# 1.05 Mixed Layer Decorrelation and Residence Time

---

Author: Riley X. Brady

Date: 11/19/2020

---

_Note_: This code could be a lot cleaner, but it gets the job done.

This calculates the decorrelation timescale of DIC once it enters the mixed layer (200 m). We first select the ensemble of particles based on where they first cross 200 m after their last 1000 m crossing. Then for each particle, we evaluate the remainder of the time series following that mixed layer crossing into the given topographic (or non-topographic) region. We assess every single 200 m crossing by the particle, including the first crossing into 200 m, and calculate the decorrelation time scale of DIC during that time.

We account for that decorrelation time scale if:

* The 200 m crossing happens outside of the annual sea ice edge
* The 200 m crossing happens south of 45S
* The 200 m crossing happens in waters deeper than 500 m (to avoid shelf-trapped particles)
* The autocorrelation is significant with p < 0.05

We also discard the given decorrelation time computed if the particle is still above 200 m when the simulation ends.

For residence time, we use the same principles, but still clock the residence time even if the decorrelation is not statistically significant.

In [1]:
%load_ext lab_black
%load_ext autoreload
%autoreload 2
import figutils
import numpy as np
import xarray as xr
from scipy.stats import pearsonr

from dask.distributed import Client

In [2]:
import scipy

print(f"numpy: {np.__version__}")
print(f"xarray: {xr.__version__}")
print(f"scipy: {scipy.__version__}")

numpy: 1.19.4
xarray: 0.16.1
scipy: 1.5.3


In [3]:
# This is my TCP client from the `launch_cluster` notebook.
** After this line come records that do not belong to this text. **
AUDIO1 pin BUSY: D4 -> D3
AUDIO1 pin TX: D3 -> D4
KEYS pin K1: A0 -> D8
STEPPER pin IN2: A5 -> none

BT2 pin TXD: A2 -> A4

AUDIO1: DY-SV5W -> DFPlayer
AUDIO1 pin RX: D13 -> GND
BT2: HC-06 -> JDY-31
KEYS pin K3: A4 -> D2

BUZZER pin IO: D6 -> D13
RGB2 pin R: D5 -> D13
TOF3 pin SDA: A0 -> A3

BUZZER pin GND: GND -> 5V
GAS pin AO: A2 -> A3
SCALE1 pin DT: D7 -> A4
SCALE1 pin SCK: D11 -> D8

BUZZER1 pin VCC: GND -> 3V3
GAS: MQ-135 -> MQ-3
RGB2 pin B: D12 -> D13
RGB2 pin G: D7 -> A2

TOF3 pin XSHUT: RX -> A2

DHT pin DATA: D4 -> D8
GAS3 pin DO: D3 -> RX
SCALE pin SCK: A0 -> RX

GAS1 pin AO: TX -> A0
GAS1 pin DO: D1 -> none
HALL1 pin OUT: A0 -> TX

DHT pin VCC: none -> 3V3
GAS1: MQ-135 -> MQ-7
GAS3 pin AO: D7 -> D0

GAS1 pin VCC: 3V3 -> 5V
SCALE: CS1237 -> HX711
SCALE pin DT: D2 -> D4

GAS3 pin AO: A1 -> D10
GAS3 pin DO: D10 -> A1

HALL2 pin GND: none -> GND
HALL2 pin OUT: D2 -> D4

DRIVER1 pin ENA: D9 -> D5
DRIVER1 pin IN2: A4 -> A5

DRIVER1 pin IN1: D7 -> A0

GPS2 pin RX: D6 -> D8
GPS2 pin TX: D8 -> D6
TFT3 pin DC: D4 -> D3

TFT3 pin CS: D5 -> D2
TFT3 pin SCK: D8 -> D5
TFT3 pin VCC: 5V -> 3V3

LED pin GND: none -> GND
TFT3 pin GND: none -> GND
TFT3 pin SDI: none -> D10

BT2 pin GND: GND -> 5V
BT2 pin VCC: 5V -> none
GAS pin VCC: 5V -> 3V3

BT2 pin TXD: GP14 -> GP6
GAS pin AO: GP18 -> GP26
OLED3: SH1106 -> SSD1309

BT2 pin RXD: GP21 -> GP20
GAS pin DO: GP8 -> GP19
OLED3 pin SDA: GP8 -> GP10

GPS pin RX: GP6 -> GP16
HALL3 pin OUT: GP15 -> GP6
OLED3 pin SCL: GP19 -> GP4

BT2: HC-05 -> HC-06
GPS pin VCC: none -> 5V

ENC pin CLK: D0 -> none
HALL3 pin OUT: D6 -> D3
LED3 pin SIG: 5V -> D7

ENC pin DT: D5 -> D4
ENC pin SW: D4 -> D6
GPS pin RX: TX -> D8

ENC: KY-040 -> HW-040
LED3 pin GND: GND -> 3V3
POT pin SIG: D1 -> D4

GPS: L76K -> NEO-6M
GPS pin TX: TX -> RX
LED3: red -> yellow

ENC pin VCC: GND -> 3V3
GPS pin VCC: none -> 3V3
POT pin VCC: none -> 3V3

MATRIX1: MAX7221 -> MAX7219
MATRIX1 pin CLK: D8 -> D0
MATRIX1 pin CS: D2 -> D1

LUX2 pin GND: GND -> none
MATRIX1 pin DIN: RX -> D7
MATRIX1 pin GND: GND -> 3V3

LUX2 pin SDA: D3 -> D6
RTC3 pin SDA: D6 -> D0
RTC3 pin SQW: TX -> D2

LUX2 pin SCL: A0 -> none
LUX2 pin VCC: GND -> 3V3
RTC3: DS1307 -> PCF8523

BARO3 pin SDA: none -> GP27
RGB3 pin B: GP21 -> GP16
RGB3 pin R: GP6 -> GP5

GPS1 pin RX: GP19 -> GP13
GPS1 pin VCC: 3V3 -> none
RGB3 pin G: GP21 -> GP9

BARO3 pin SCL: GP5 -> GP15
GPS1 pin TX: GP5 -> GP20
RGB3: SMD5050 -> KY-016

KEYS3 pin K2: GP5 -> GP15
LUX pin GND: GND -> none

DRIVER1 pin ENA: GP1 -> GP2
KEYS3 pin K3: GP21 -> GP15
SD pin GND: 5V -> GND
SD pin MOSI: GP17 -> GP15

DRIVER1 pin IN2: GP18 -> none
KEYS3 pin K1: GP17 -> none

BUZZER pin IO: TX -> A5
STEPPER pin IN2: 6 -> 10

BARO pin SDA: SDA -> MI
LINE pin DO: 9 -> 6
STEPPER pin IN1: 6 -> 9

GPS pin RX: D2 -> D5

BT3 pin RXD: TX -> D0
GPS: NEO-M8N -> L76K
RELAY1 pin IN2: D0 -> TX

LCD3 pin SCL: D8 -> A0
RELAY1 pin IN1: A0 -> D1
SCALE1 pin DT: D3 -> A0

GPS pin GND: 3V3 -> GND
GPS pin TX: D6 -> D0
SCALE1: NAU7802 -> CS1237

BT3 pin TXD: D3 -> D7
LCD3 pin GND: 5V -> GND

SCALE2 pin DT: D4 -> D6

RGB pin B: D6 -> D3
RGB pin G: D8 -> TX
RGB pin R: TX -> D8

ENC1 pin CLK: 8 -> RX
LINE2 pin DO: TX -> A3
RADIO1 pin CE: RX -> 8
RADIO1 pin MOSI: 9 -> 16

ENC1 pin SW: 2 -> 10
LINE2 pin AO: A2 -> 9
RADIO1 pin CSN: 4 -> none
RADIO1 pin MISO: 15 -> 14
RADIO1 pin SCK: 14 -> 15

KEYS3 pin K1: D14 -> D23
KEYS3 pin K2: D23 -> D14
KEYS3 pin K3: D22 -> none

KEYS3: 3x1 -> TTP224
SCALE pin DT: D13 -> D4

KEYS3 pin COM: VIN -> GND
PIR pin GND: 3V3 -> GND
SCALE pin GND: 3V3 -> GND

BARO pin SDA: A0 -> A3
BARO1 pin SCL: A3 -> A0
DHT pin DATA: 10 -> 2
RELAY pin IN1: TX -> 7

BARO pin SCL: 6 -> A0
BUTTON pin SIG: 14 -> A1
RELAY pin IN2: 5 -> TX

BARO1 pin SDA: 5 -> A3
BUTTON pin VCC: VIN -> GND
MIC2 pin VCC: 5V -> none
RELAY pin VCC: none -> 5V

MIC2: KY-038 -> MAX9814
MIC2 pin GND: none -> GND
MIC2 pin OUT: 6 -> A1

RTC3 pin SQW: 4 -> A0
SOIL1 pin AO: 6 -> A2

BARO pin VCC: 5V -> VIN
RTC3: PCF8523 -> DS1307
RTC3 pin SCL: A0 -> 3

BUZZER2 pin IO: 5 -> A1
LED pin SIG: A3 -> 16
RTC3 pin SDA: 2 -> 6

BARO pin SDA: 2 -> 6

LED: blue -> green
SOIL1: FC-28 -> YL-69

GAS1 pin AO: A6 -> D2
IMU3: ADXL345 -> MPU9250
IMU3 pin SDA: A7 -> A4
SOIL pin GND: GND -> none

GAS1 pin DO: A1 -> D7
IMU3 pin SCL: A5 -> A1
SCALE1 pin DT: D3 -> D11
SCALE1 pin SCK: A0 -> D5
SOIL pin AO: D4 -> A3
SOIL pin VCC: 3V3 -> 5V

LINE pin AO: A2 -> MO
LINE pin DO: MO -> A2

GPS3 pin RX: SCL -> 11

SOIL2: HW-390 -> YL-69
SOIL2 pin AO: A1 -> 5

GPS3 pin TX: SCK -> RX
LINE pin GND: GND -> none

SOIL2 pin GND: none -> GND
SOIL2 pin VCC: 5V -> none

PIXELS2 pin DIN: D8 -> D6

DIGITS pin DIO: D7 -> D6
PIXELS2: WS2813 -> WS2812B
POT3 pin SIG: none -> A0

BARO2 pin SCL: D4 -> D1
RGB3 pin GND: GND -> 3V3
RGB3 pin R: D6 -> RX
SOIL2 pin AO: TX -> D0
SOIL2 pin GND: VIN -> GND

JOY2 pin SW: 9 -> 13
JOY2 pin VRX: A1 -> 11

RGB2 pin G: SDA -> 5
I use it
# for distributed computing with `dask` on NCAR's machine, Casper.
client = Client("tcp://...")

Load in information from the Eulerian mesh that will be used when calculating decorrelation and residence time.

In [4]:
ice = (
    xr.open_dataset("../data/eulerian_sea_ice_climatology.nc").mean("month").icePresent
)
mesh = xr.open_dataset("../data/mesh.nc")
depth = xr.open_dataset("../data/bottomDepth.nc")

mpas_lat = np.rad2deg(mesh.latCell)
mpas_lon = np.rad2deg(mesh.lonCell)
bottomDepth = depth.bottomDepth

# To save some cost, only look S of 45S
# These will be global variables used as a reference in the
# decorrelation and residence time calculation.
SEA_ICE = ice.where(mpas_lat < -45, drop=True)
BOTTOM_DEPTH = bottomDepth.where(mpas_lat < -45, drop=True)
MPAS_LON = mpas_lon.where(mpas_lat < -45, drop=True)
MPAS_LAT = mpas_lat.where(mpas_lat < -45, drop=True)

We'll also load in all of the deep upwelled particles as a base from which we will subset our ensembles.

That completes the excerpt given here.